Aleksandr Nikolayev was born into a noble family. In his memoirs he described his father as an ardent art enthusiast and his mother as a gifted pianist. As a youth, Nikolayev took lessons in classical drawing. Around the same time, he became aware that he liked “strong and tanned” men.1 Inspired by leftist ideas, he enrolled on Kazimir Malevich’s course at the Open Art Studios in 1919, but several months later was drafted into the military and sent to the Civil War frontline. After the war, he headed to Turkestan to “revolutionize art [...] as a Bolshevik artist.”2 On his way to Turkestan Nikolayev spent half a year in Orenburg, where he “got carried away and married,” but the marriage fell apart and he travelled to Tashkent in 1920 and then, several months later, to Samarkand.

In 1939, describing his arrival in Central Asia, Nikolayev wrote, “I knew [...] the famous story of the French artist Paul Gauguin, who spent seven years on the island of Tahiti living with the local tribes and taking part in their rites and customs. [...] I thought I would repeat his experiment.” Nikolayev lived differently to others within the community of Russian artists in Samarkand. He settled in a Muslim neighborhood (or mahalla), quickly learnt the basics of the Uzbek language, converted to Islam, and took the name Usto Mumin (Faithful Master), which he also used as his artist’s pseudonym.

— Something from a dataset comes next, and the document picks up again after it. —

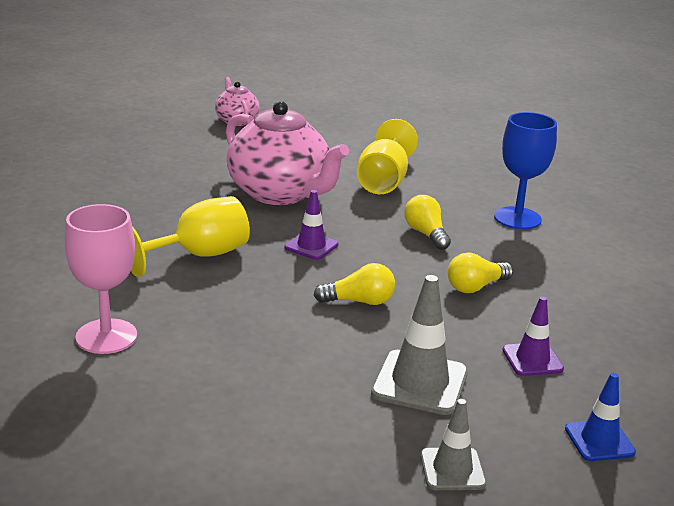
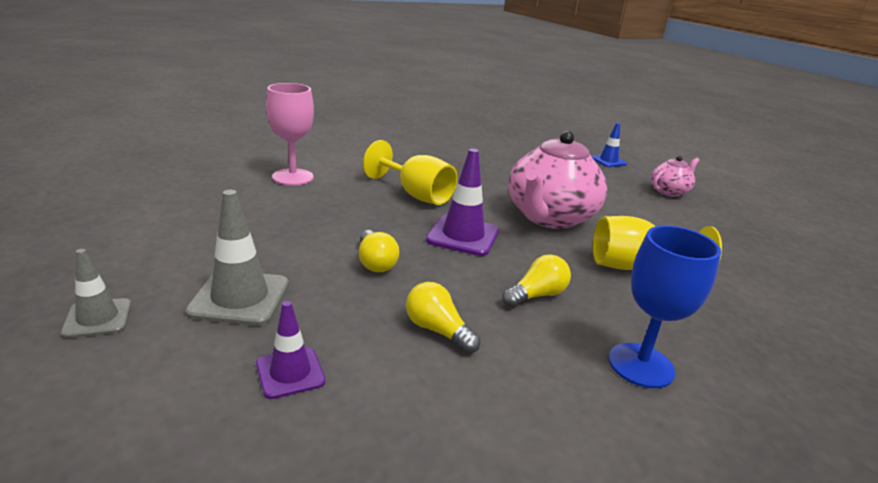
camera: 75 degrees right, 0 degrees up
(311, 246) = (463, 236): purple traffic cone -> purple traffic cone, size x1.61
(599, 441) = (117, 426): blue traffic cone -> blue traffic cone (608, 161)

Rather than “revolutionizing” local art,” the “Bolshevik artist” began to adapt to the local culture. He produced his first artworks around eighteen months after starting his new life in Samarkand. Mumin was a member of the informal circle of artists that gathered around Daniil Stepanov (1921– 1924) based on a shared interest in Italy and specifically the Quattrocento. In Mumin’s work the collective project of the group found its ultimate visual and thematic expression. He brought together elements of the Italian Quattrocento with those of Persian miniatures and Russian icons, supplementing this combination with androgynous motifs. The images were inspired by bacha bazi, the culture of dancing boys, whose theatrical performances were an important part of Samarkand rituals. The cycle featured a subliminal narrative: all of the paintings revolved around a love story between two young men from the Muslim community.

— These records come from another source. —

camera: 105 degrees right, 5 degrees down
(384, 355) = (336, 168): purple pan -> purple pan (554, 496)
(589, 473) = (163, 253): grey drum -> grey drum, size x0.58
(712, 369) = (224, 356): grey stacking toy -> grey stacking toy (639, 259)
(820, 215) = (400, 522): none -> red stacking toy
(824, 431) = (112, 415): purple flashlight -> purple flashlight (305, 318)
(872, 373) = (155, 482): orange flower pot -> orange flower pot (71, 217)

In 1925, Usto Mumin moved to Tashkent. After his second marriage both his professional and private life seemed to be going well, but his erratic movements across the country (in 1929 he suddenly moved to Leningrad and a year later, just as unexpectedly, he returned to Uzbekistan) revealed hidden conflicts. The themes of his works were becoming more conventional and the traces of homoeroticism less noticeable, but this did not save him from persecution. In 1938, he was accused of “counter-revolutionary activities” and sent to a labour camp in Mariinsk. After his return to Tashkent in 1942, he took up art again and worked as a stage designer, however his 1920s works remained the highlight of his career.

Boris Chukhovich

1. From the manuscript diary of Olga Bessarabova (Marina Tsvetaeva House-Museum, inv. no. КП-4677/55). The quote was located by Professor Eleonora Shafranskaya of the Department of Russian Literature at Moscow State Pedagogical University. She is the author of the book Nikolayev – Usto Mumin: His Fate in History and Culture (A Reconstruction of the Artist’s Biography).

2. Shorthand report of the meeting of the steering committee of the Uzbekistan Union of Artists, August 27, 1937. Central State Archive of the Republic of Uzbekistan, Ф. 2320, О. 1, Д 39.—Л. 455.